Untuk menyalurkan amarah, terkadang seseorang dipaksa merelakan hal dalam dirinya―yang tidak biasa―keluar.

Tiada yang tidak menyadari dirinya terguncang, ketika menghampiri Jimin, untuk merebut pedang itu. Jina dihadapkan pada kerusakan pribadinya segera. Tangan menggenggam pedang terus gemetar. Aliran darahnya berdesir seperti akan meledak, dan ia bisa saja mati jika benar-benar melakukannya. Tindakan buruk dan tindakan mesti ia paksa lakukan. Bukan membunuh lagi, mayat yang sebentar lagi membusuk itu, tergeletak siap seolah papan alas tidurnya ialah alas pemotongan daging, dan ia harus penggal kepalanya. Secara harfiah ia tidak membunuhnya, benar begitu. Ia memberanikan diri secara besar-besaran. Yang ternyata itu sangat sulit. Saking tremornya pedang justru berdentang jatuh ke lantai. Cukup mengejutkan diri sendiri. Tergugup.

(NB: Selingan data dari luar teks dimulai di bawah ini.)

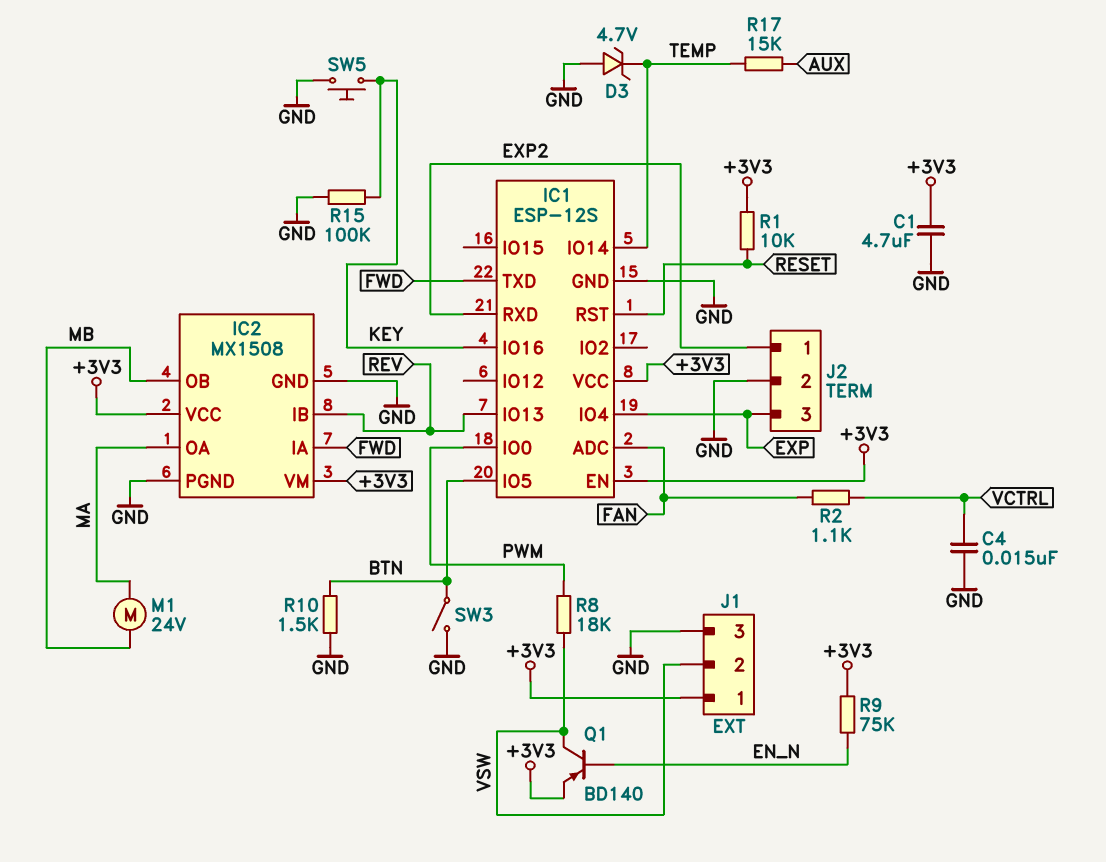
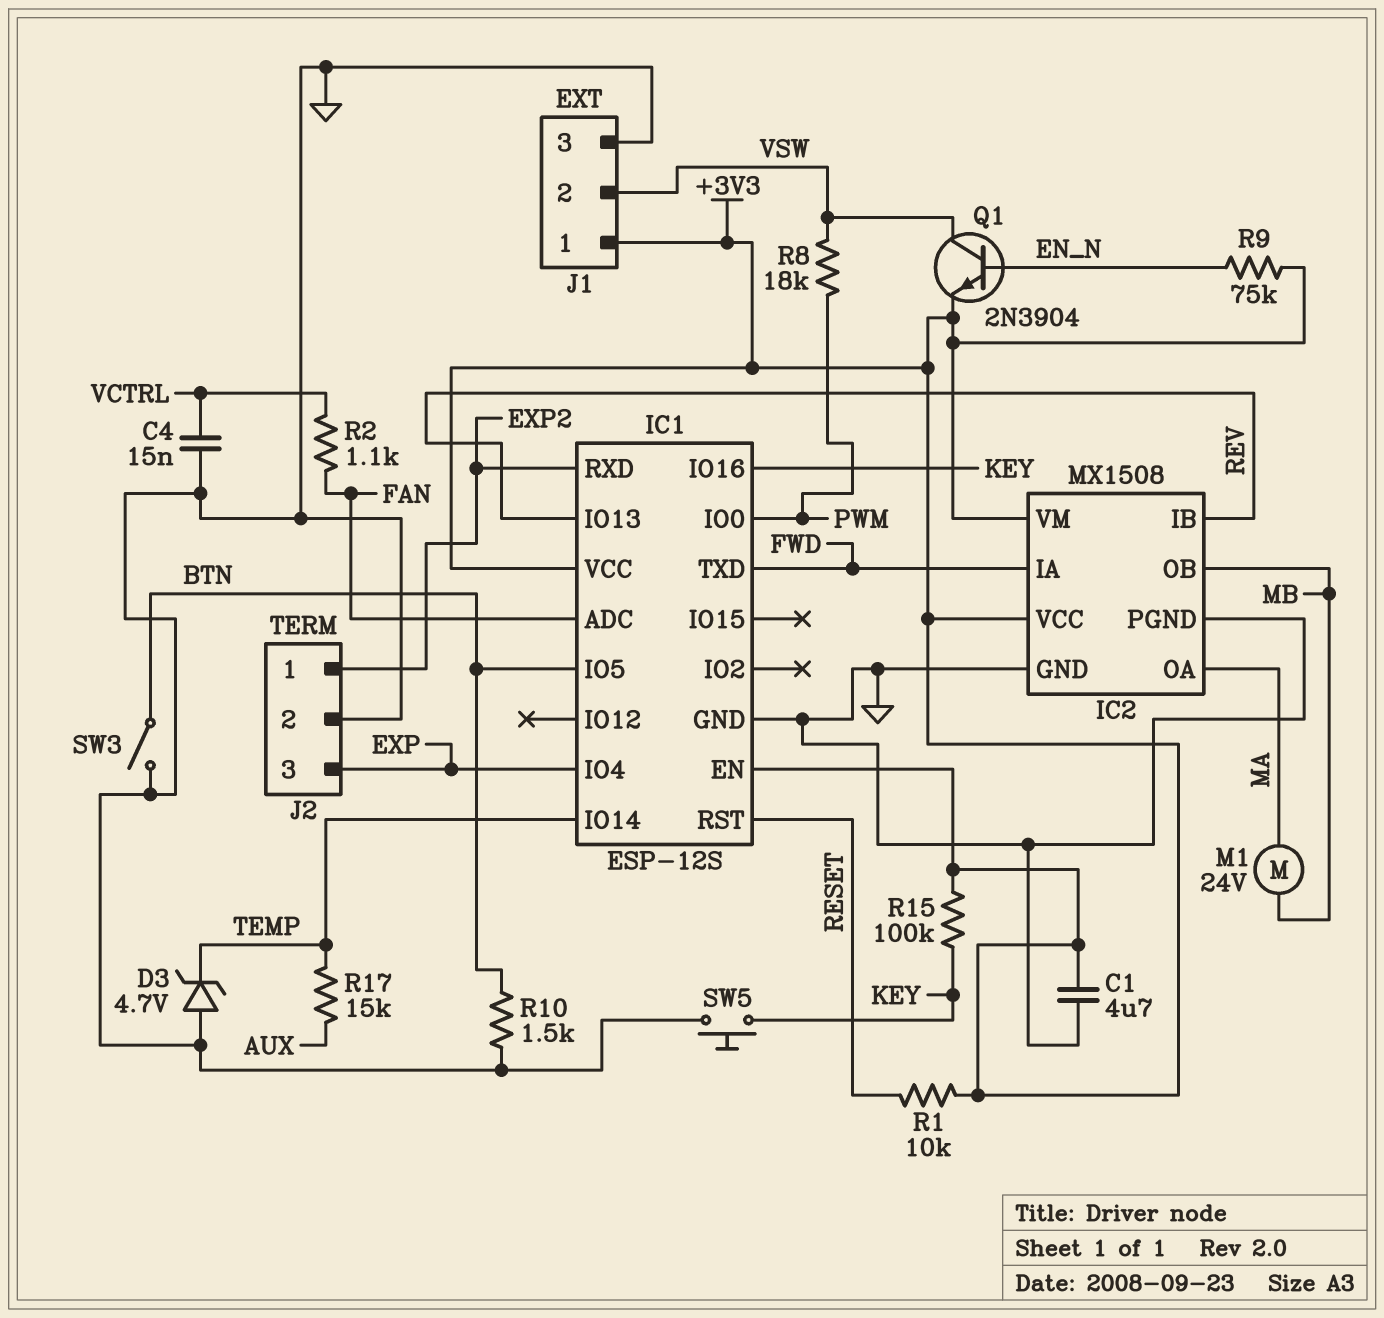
Q1: PNP BD140 (B EN_N, C VSW, E +3V3) -> NPN 2N3904 (B EN_N, C VSW, E +3V3)
R15: 100k (GND, KEY) -> 100k (+3V3, KEY)

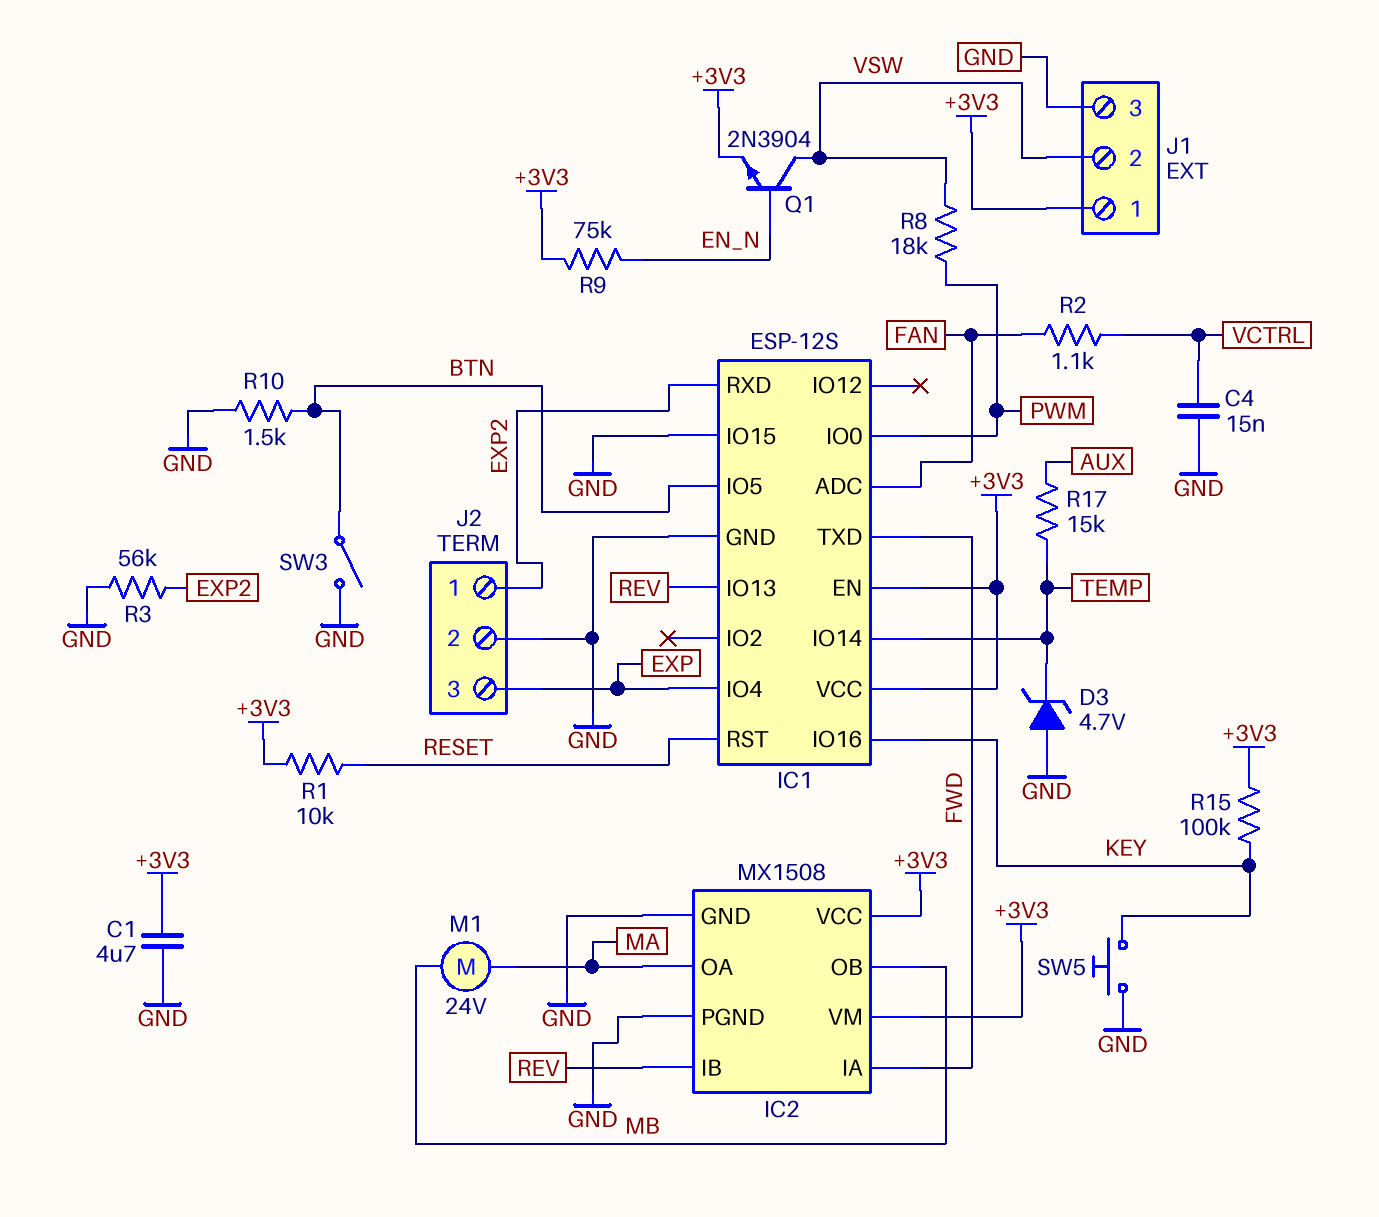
IC1 pin IO15: none -> GND
R3: none -> 56k (EXP2, GND)

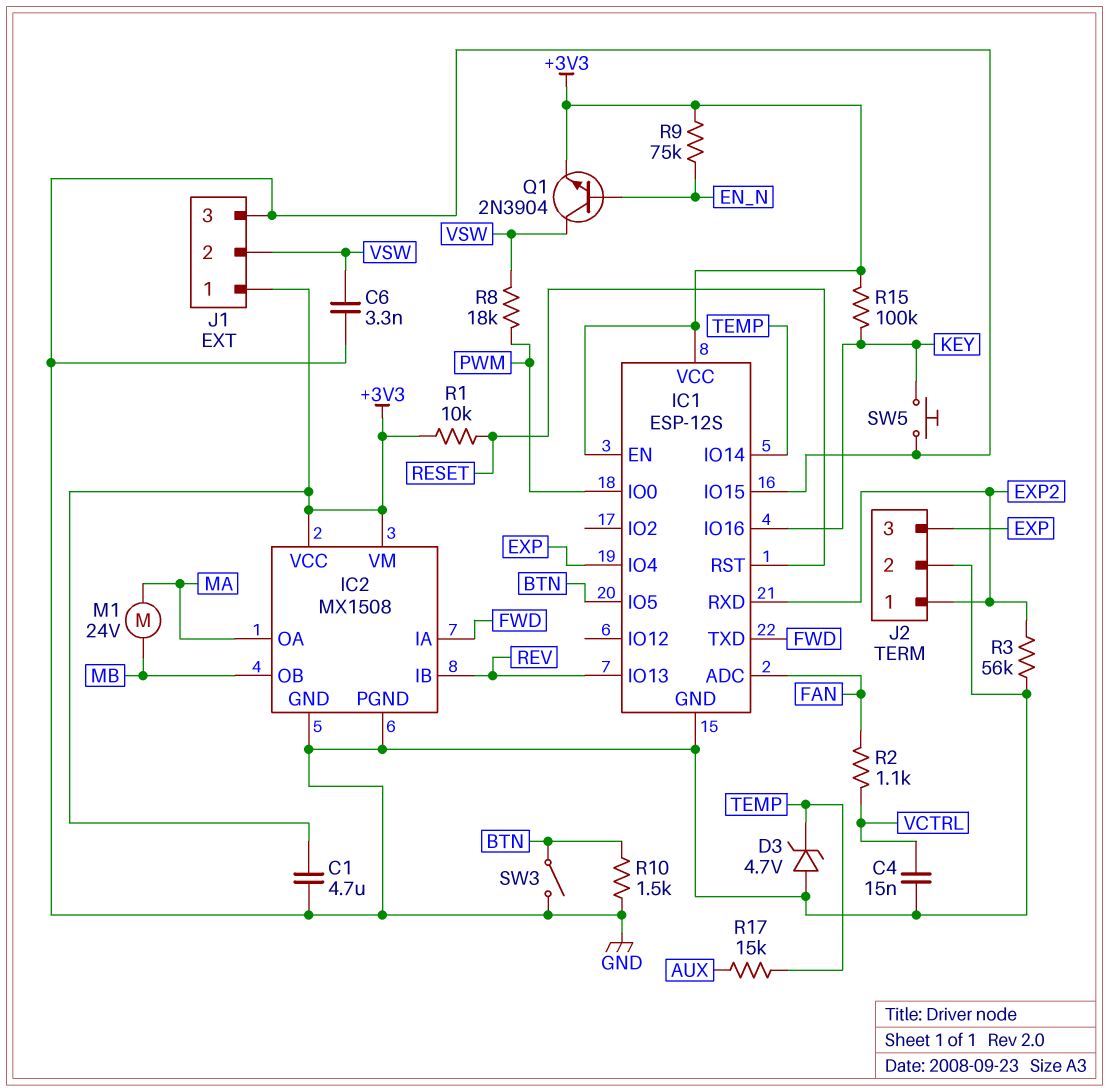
C6: none -> 3.3nF (GND, VSW)

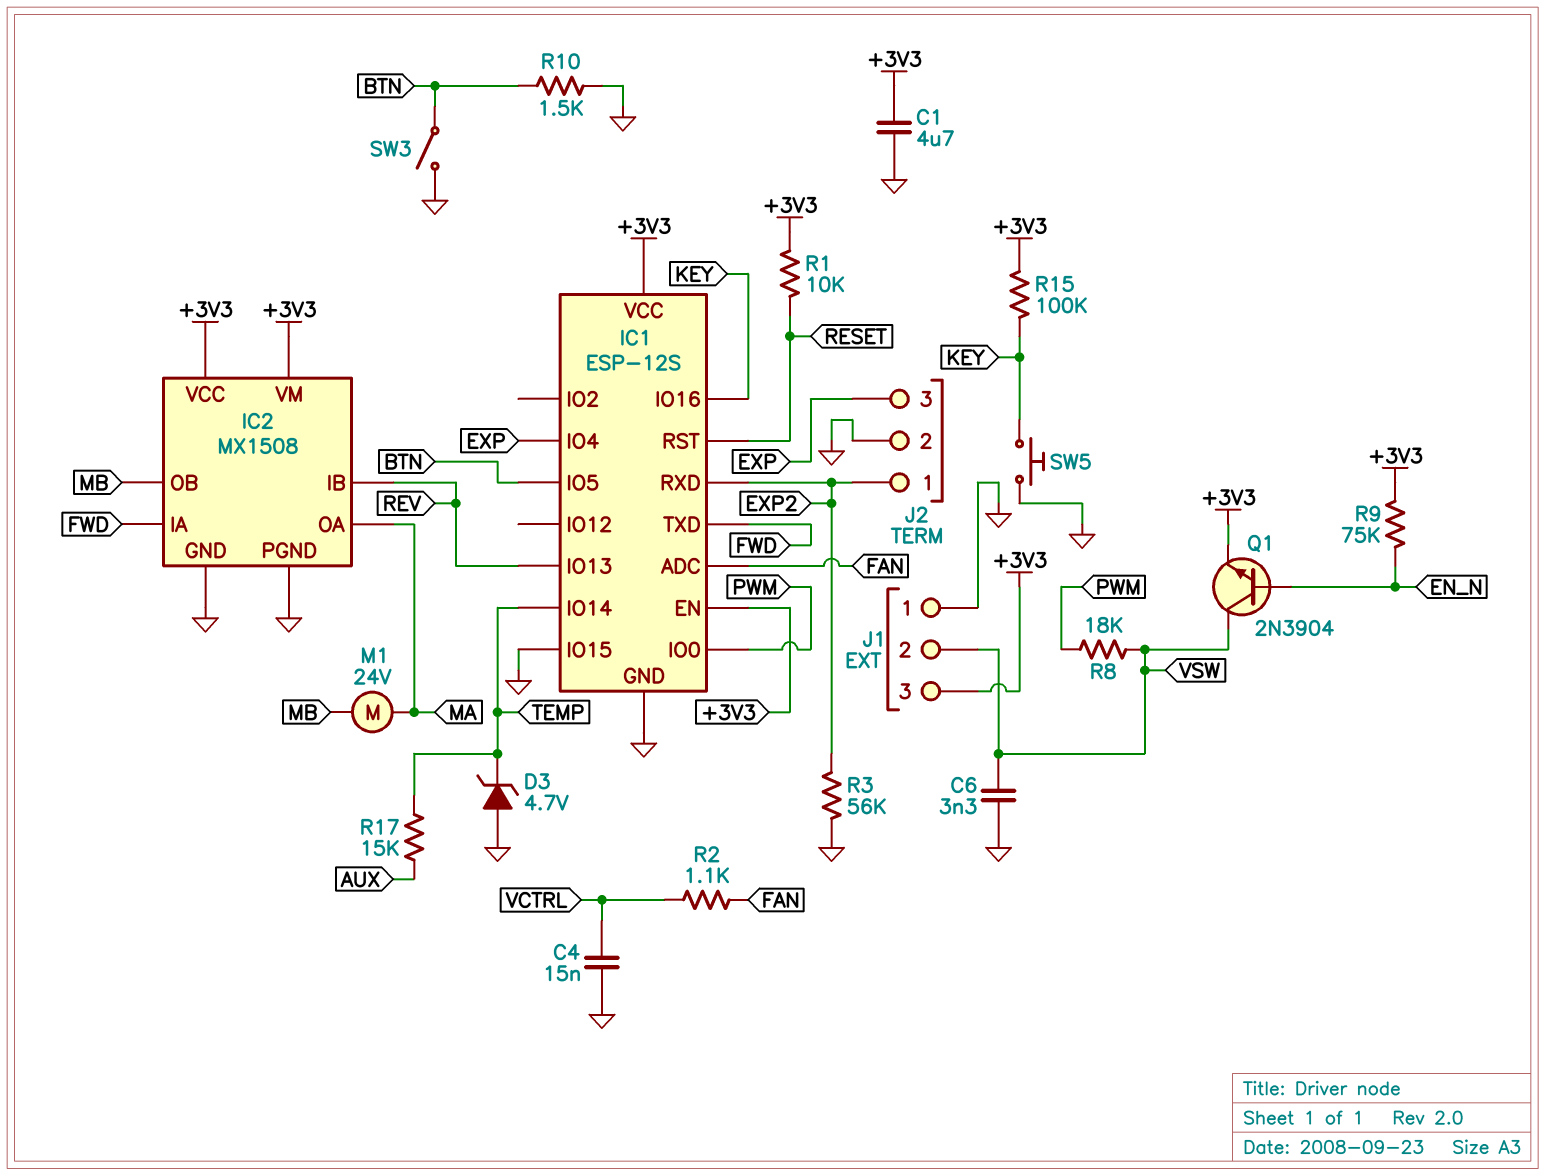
J1 pin 1: +3V3 -> GND
J1 pin 3: GND -> +3V3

Taehyung Rutledge menghampiri, dan Jimin segera mengambil alih pedang lagi.

“Jangan melakukannya, jangan memaksakan ....” Rutledge merengkuh secara perhatian. Kali ini terasa kontras. Ketika pria tersebut memaksa untuknya menggunakan revolver pertama kali, itu terlalu kejam. Dan sekarang Jina begitu ingin bisa. Ia ingin memakai pedang itu, hanya akan sekali tebas, Jina yakin itu mudah. Leher di sana telah dipersiapkan dan wajahnya menantang meski terpejam mati, barangkali alasan itulah yang menyulitkan. Ada luka tusuk di rusuknya meskipun darah telah mengering. Tangan yang dahulu ketika hidup senang memberikan perhatian, kini terkulai tanpa gerik.

Jina menyerukan wajah lebih dalam, Taehyung terasa hangat dari dingin yang membekukan darahnya. Ia menahan supaya Jina tidak melihat, sementara perintahnya mengudara, “Jim.”

Selama beberapa detik itu kesadarannya mengambang. Benar pikirnya, dengan cukup sekali tebas. Sebab posisi tidak bisa menjauh membuat darah turut mengotori mereka, kendati Jimin si paling mendapat lebih, dan Rutledge memutar badan sehingga tidak banyak yang berhasil Jina dapat, hanya di tangan. Rasanya kian membuat aliran darah sendiri beku. Rutledge cepat menuntunnya keluar tanpa melepaskan dekapan. Sementara Jimin tertinggal untuk membereskannya.

Jina terjebak turbulensi sendiri, tangannya yang berdarah dipandangi seolah itu luka besar dan parah. Pertama kali Taehyung Rutledge melihat air mata mengalir di pipi perempuan tersebut. Kim Jina menangis dalam bungkam tampak lebih ngilu. Bahkan di saat Rutledge merenggut identitas perempuan itu tiada tangis yang bisa ditilik. Ia lebih kuat dari yang diperkirakan. Rutledge membawanya ke kamar mandi. Usai dengan urusan sendiri melepas pakaian atasan, masih dilihatnya Jina hanya diam. Taehyung menuntun lagi ke arah wastafel, menempatkan kedua tangan Jina di bawa kucuran air keran. Membilas kotor di sana hingga bersih. Kemudian tanpa banyak bertanya ia membawa Jina kembali.